The Pennsylvania Department of Environmental Protection has no plans to take any action regarding several recent earthquakes in Ohio.
And perhaps that is the proper move under the circumstances. The quakes, very minor in nature - and causing no reported damage - may be an isolated phenomenon of no great consequence.
But it is interesting to note they occurred near the site of an ongoing shale gas drilling and fracturing operation near Lowellville. It’s possible the quakes have nothing to do with the gas operation, but Ohio environmental officials were quick to order a halt to activities at the drilling site, in case there was a connection.
In other words, better safe than sorry.
The quakes are being investigated and we have no doubt geologists in Ohio will attempt to determine whether or not there is a link between them and the gas operation.

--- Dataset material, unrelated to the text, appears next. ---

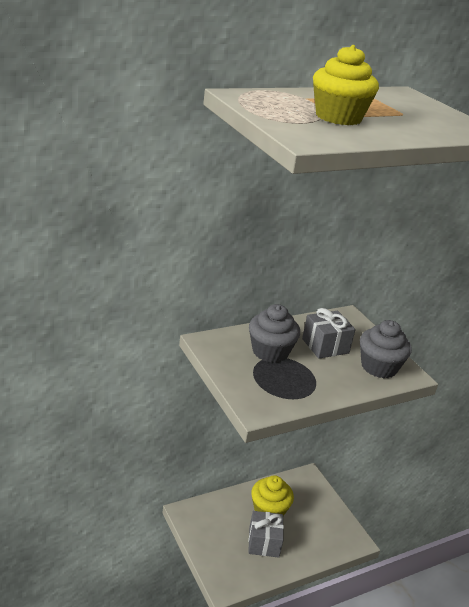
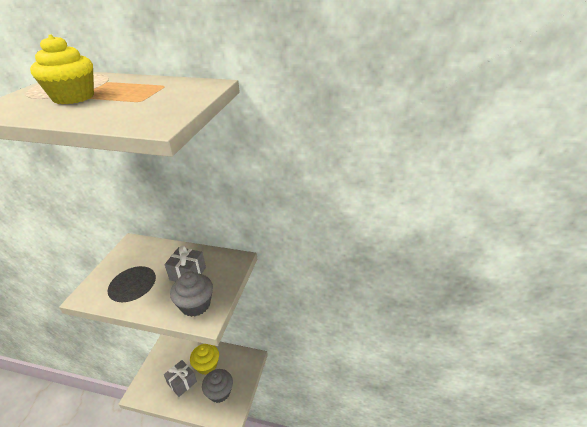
camera: 45 degrees right, 5 degrees up
(270, 352) = (151, 263): grey cupcake -> grey cupcake (219, 392)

Even if it is determined the drilling site contributed to the quakes, it could be the incidents were a result of specific geologic factors in that area. After all, there have been plenty of these wells drilled in Pennsylvania, Ohio and elsewhere with no earthquakes associated with them.
On the other hand, there have been a few incidents in some parts of the country that suggest a link between fracking and quakes. It’s a matter that requires more investigation.
Officials with the DEP note they are observing the investigation into the Ohio quakes. That’s obviously necessary considering their close proximity to the commonwealth, just over the border from Lawrence County.
The larger question is: What happens if a link is found between drilling and the quakes? What will Pennsylvania and environmental officials do about it?
Such a scenario does not demand a moratorium on drilling and fracking. But it ought to prompt a more detailed assessment of geology where drilling takes place. It may need to be a factor when it comes to the safety of drilling.